Chapter 1 – Amity and The Old flower.

I have always seen beauty in everything. It's out there in the morning when the sun is out – orange and warm against our sleepy town; it is out there when outside was grey, seemingly frozen in time, lifeless except for the billowing smoke coming from the chimneys. It is out there when a frightful storm raged, the winds pounding at my windows while the rain poured and thunder growled from the heavens.

It made me feel a little bad enjoying such a thing because I know not all were as lucky to have a safe house like I did. But then again, it was always easier to ignore these things and focus on what one likes, what one thinks and what one feels. After all, one cannot solve everything for everyone, right? And it's not like I could invite a perfect stranger inside my house and have him/her live with me with no cost whatsoever?

Maybe I could approach a poor man curled up in a dark alley and offer my help.

Maybe I could sit with a perfect stranger and offer him a cup of coffee.

Maybe I could. But I wouldn't.

My mother has made sure that I remember this. She said that I could forget everything else but not this. Kindness is a virtue, indeed. But not when it costs you your life, she says.

And thus, many times I have killed and buried my urge to help others. To repress my urge to give a miserable-looking person a small smile of comfort, or give them the spare coins I know I have in my pocket.

''Once you start. You cannot stop. They'll expect. And when you don't give it to them...My sweet Amity, I wouldn't even want to think of it.''

But one day, one grey and lifeless day, I saw an old woman walking through our old and cobble-stoned streets. I decided to skip my classes and spend the rest of my day in Mr. Portman's bookshop that day. He was a kindly and smiling aged man who lets young people such as myself to stay in his shop and just read. And I was proud to say that he was rather fond of me.

But this one woman looked way older than Mr. Portman. This one had her back hunched and she walked so painfully slowly that it took my everything to stop myself running down towards her to offer her my arm.
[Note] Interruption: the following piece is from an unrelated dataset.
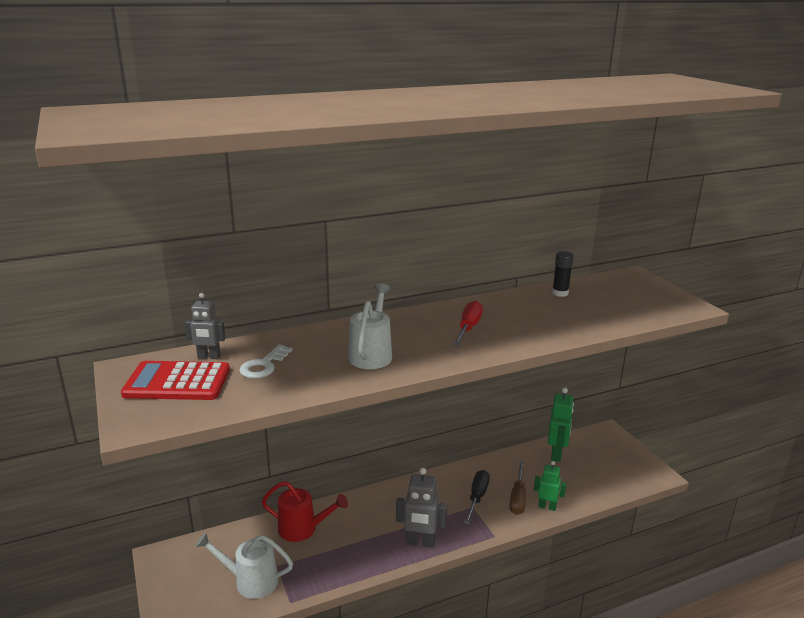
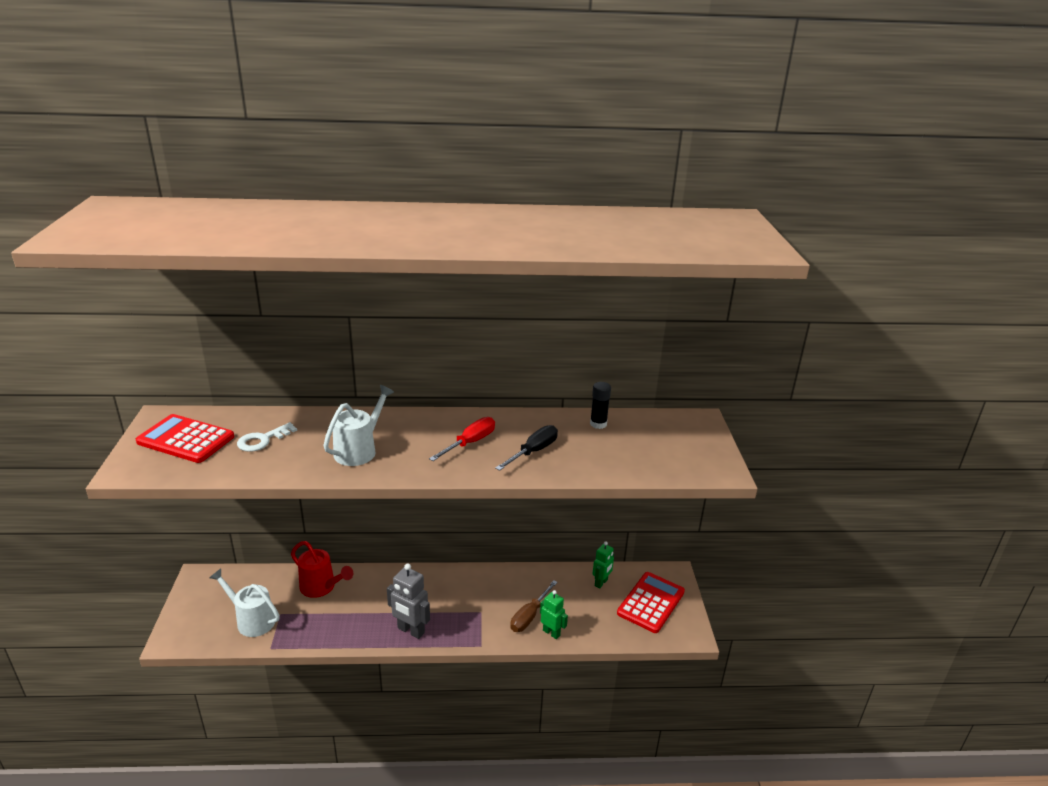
camera: 20 degrees right, 5 degrees up
(209, 357) = (228, 421): grey robot -> none
(477, 497) = (492, 603): black screwdriver -> black screwdriver (533, 451)
(556, 454) = (601, 583): green robot -> green robot, size x0.66
(608, 459) = (651, 602): none -> red calculator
Sometimes I have no idea why they teach us all these manners if they won't let us use it for everyone.

I looked around, hoping and waiting for a brave one to approach the old lady. If she was a little cleaner and worn better clothes and none of those queer feathers and beads wrapped around her, one, two or many would come and save the day.

Saggy skin, moles of different sizes dotting her browned skin and her wide grey eyes, hazy, tired and teary (probably from the weather).

Also, the old woman didn't look familiar at all.

A stranger in town.

I stopped at the bus stop and pretended to wait for the bus beside some groups of huddling teenagers. They were busy playing with one of those ''in'' gamer-things. Game-boy? PSP? I'm pretty sure they were all the same stuff. I discreetly watched the old woman take increment steps towards my way. I bounced on my heels, frustrated.

I really cannot.

She was strange.

But what if she isn't?

I really cannot.

''...Look at that old woman,'' I heard one of the boys whisper failingly.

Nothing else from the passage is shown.